HONEY MUSHROOM

In the past couple of weeks, in mid-September, the honey mushroom, Armilariella mellea, has been coming up in different places around town.

The name, honey mushroom, refers to the Latin species name, mellea, which means honey. It’s a very attractive fungus and it’s name quite apt because the cap has a (sort of) light honey color.  According to David Arora, Mushrooms Demystified, A. mellea, is highly variable and may actually be a complex of species because of this variability. Some have recognized as many as 14 species in the complex! The critical elements for the complex are the presence of a veil, or ring around the stalk, a fibrous stalk, bitter taste (that apparently some cannot taste. I have not tried, yet), frequent presence of small dark hairs on the cap, growth on wood (often buried, rotten wood), and white or faintly yellowish spores (the cap may have a dusting of white spores).

The species is considered by some to be edible and delicious but there are reports of allergic reactions in some people. In addition, there are poisonous species, some deadly  that look a bit like A. mellea. One of them, the deadly poisonous Galerina autumnalis, also grows on wood. The spores of these poisonous species are brown.

Armilariella mellea is a sort of Jekyll and Hyde fungus.

As Jekyll, this species is edible, that’s good for a start.  More than that, Armilariella mellea has been used for hundreds of years in traditional Chinese medicine, and recent research suggests that the species has an anti-tumor potential, and polysaccharides isolated from it exhibit antioxidant activity that may provide protective effects against neurodegenerative diseases such as Alzheimer’s Disease.

On the Hyde side, this species – or species complex — is a serious forest pathogen.

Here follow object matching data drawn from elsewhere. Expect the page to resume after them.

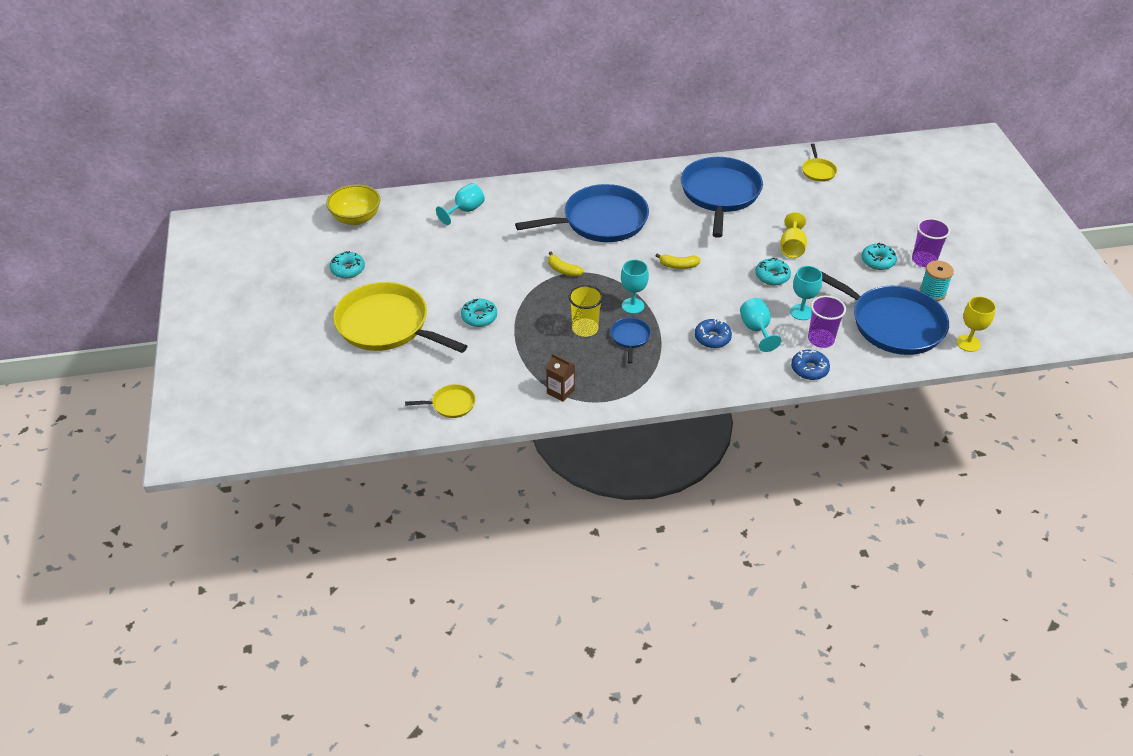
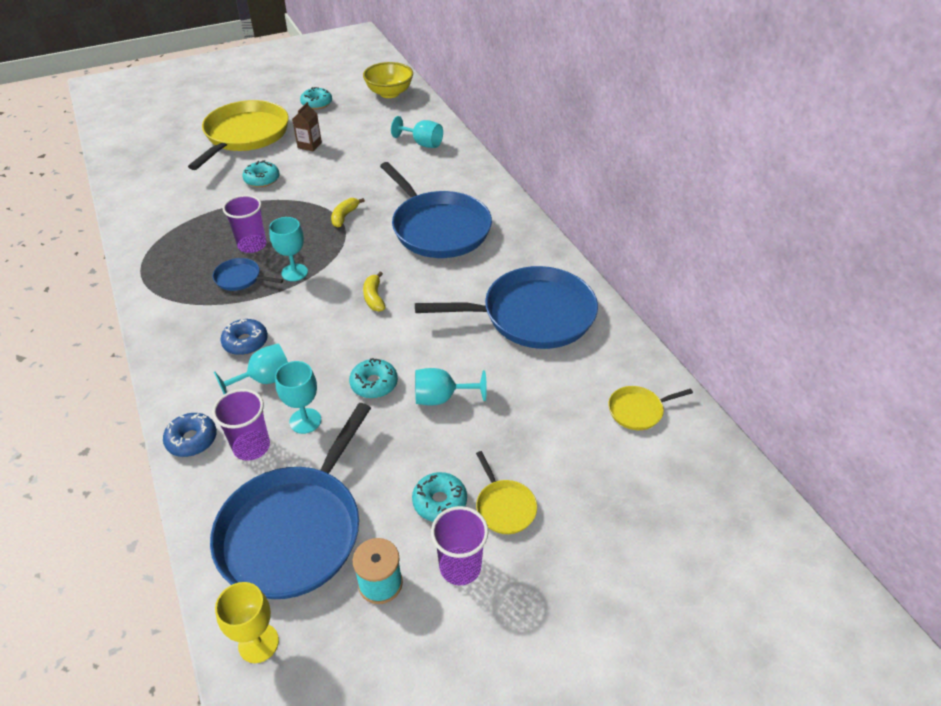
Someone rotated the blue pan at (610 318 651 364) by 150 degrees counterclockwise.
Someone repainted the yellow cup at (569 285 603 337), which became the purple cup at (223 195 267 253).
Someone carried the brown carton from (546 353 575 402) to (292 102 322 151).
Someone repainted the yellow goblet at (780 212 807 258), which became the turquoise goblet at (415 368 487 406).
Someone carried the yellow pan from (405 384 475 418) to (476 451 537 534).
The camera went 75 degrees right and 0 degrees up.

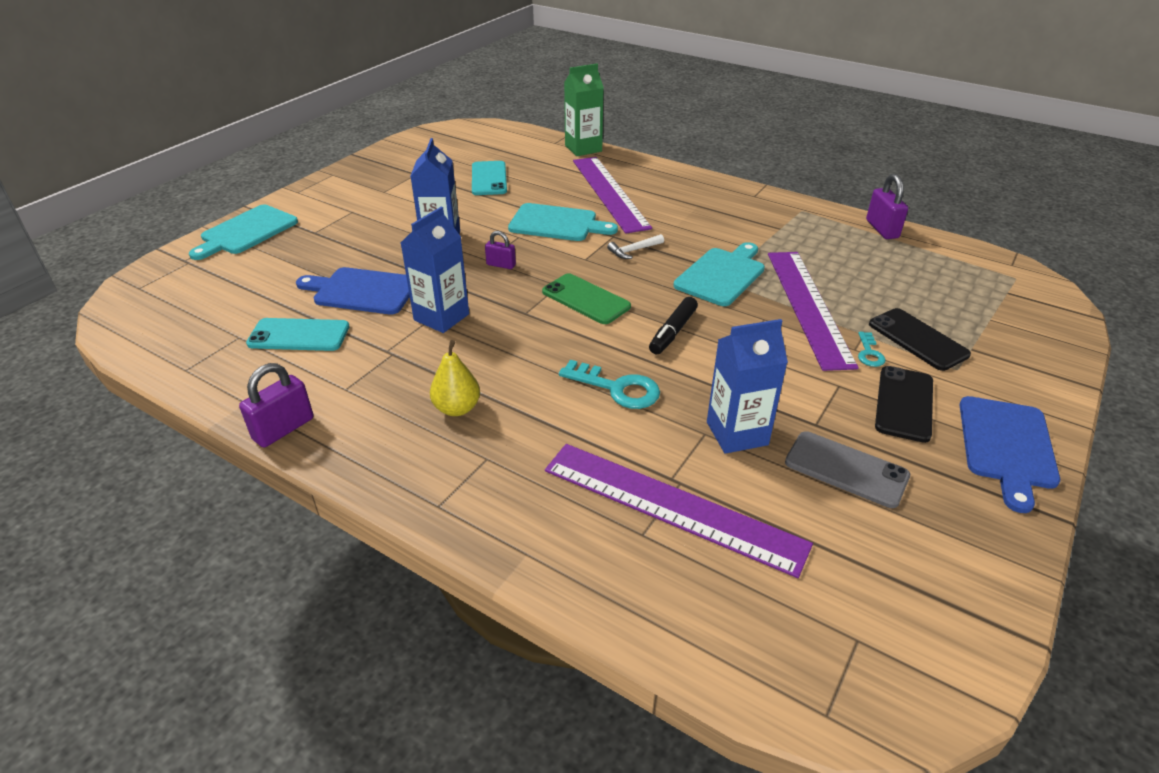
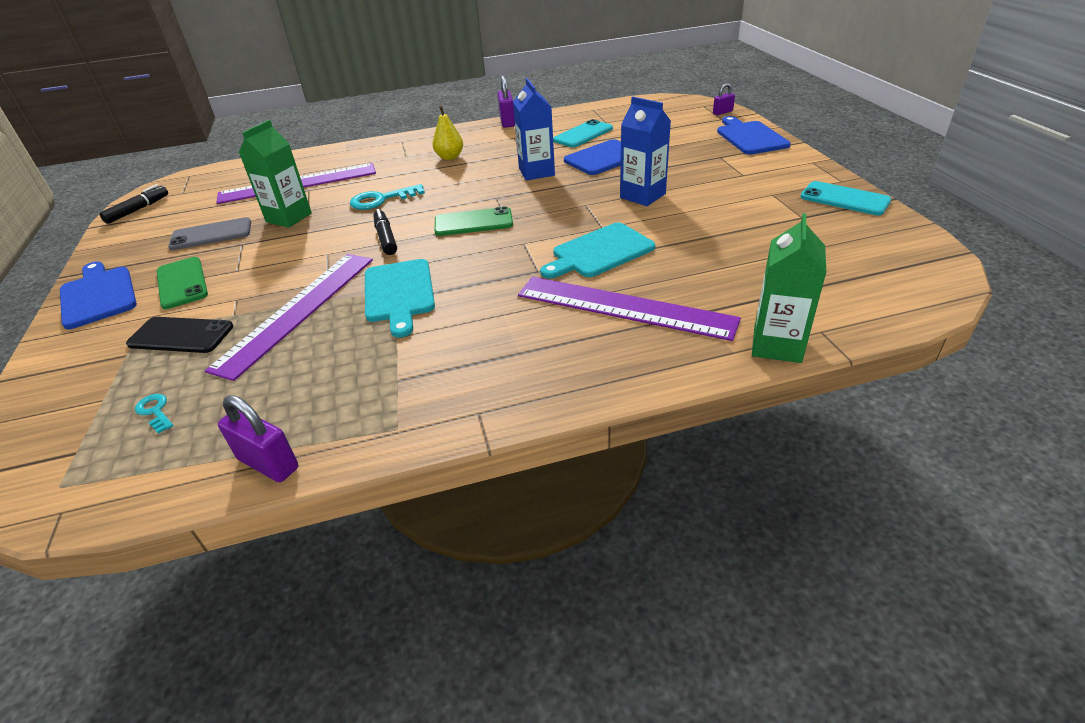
Someone put down the black marker at (99 184 168 224).
Someone carried the turquoise key from (858 332 886 367) to (135 394 173 434).
Someone repainted the black phone at (875 366 933 443), which became the green phone at (157 257 208 309).
Someone rotated the purple ruler at (768 252 859 371) by 75 degrees clockwise.
Someone repainted the blue carton at (707 319 788 454), which became the green carton at (239 120 312 228).
Someone carried the purple padlock from (485 231 516 269) to (713 84 735 115).
Someone repainted the turquoise cutting board at (189 205 298 260), which became the blue cutting board at (717 116 791 155).
Someone carried the turquoise phone from (472 161 507 195) to (800 181 892 215).
Someone took away the white hammer at (607 234 664 259).
The camera went 135 degrees right and 0 degrees up.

It affects roots of hundreds of species trees, shrubs, vines, and forbs growing in forests, along roadsides, and in cultivated areas. It is a widespread, native species and a natural component of the forest ecosystem, where they live undetected on coarse roots and stems of hardwood and conifer species. They become pathogenic when the host plant is weakened by other factors such as drought stress or other pathogens. Armilariella mellea can also weaken a host such that it becomes susceptible by other pathogens.

The Indian pipe, Monotropa uniflora, is common in Deering and is always connected to roots of trees via fungi in a peculiar two-way mycorrhizal association that benefits both the flower and the tree. One of the fungal associates of Indian pipe is this pathogen, A. mellea.